Ever dream of quitting your day job and pursuing your passion for plants? Do what you love and the money will follow, that sort of thing?
Well. We here at GardenRant World Headquarters know quite a few people who have done just that. So we called them up and asked them to tell us what it’s really like. Whether you’re just window-shopping for a different life or seriously considering a career change, we hope our new feature, which we’re calling “Get a Job,” will–you know–give you a clue.
What do you do for a living?
I am a nurseryman, and garden center owner.
How’d you get started?
I was hired as a truck driver for Christensens Nursery in Belmont, California. I would deliver plants that customers had bought at the store. It was fun as it got me out on my own, and the addresses I delivered to where some of the most expensive on the San Francisco Peninsula. Soon the owner thought I would do better in the sales department. Thus my career as a nurseryman began.
What’s a typical day like for you?
Open the store for business, check my e-mail for mail orders which I will then pack and ship. Water the plants in the nursery. During this time of year that takes about an hour. Any grooming of plants or cleaning of the nursery takes place. Restocking the fertilizers and other products for sale. Answering the phone takes place all day long, as does checking on the Internet . Keeping our Facebook page, Twitter feed, e-news, and my blog up to date happens somewhere during the day, if possible. Closing the store and doing the books ends the day at the nursery. Oh, I almost forgot to mention that depending on the time of year helping customers is my most important job. In spring it’s all I can do just to make it through the day still standing when it’s all done. During the winter it’s not as hectic. In spring being with customers can take up almost 95% of my day. In winter it might be 25 to 50% of the day is spent interacting with customers both online and in person.

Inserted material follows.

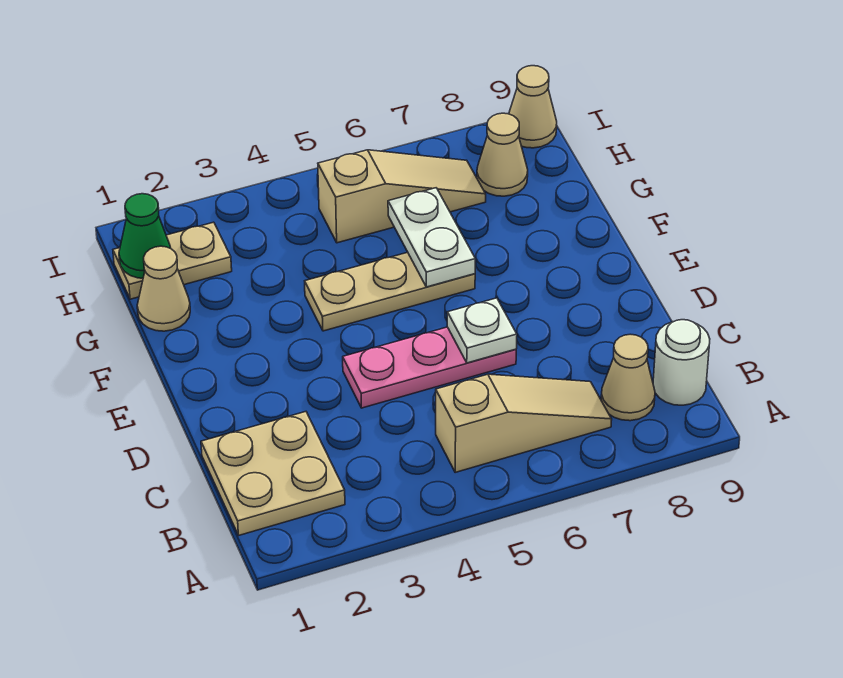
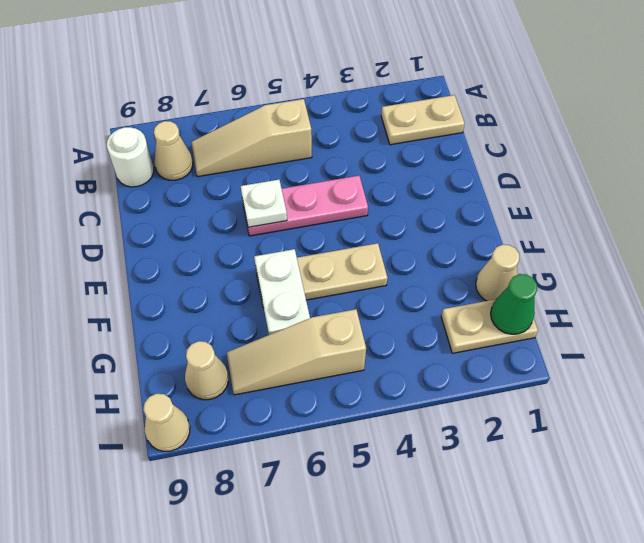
tan plate B1:C2 level 1 -> tan plate B1:B2 level 1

What’s the coolest thing you do at work, and the nastiest, most soul-sucking horrible thing you do?
The coolest thing is helping a customer solve a problem. From that flows happy people who spend money, and nothing in retail is as nice as being rewarded for helping people do better.
The nastiest thing is just trying to keep the doors open during this economic slowdown, re-jiggering, or whatever you want to call it. All the things that seemed solid in this business are changing, like many trades. While I enjoy the exciting changes taking place as well as seeing the incredible opportunities available, the constant “making ends meet” is getting a bit tiring. I hate doing the “paperwork” involved with owning your own business.
What’s the most common misconception about your job?
“You spend the day playing in the flowers and talking to people.” You do, but sometimes playing in the flowers when it’s 100 degrees F and not too comfortable. Still have to water and tend to the plants. The physical part of loading bags of soil, dealing with heat and cold (it’s an outside job) are the hardest for most new nurserypeople.
What does the future look like for your job?
The nursery trade is shrinking to something more sustainable. Until then it’s interesting trying to figure out how to stay in business. If you’re nimble, stay smaller, and focus on your customers needs you can certainly make a go of it. I think once we reach a more sustainable size in the trade the remaining garden centers will be easier to grow. The craft of horticulture and helping people to be better gardeners is not going away. If you’re willing to sell what your customers want, and not insist on selling what you want to sell, you could have a nice little business.
What advice would you give to somebody thinking about getting into your line of work?
Go for it! Stay small enough to make changes as the public’s needs and wants change. Boot strap your business (I wish we had), and stay out of debt. People skills trump plant skills. Take some horticulture classes, but don’t bother with a BS degree, unless you just love school. Won’t help much with the business. Small is cool.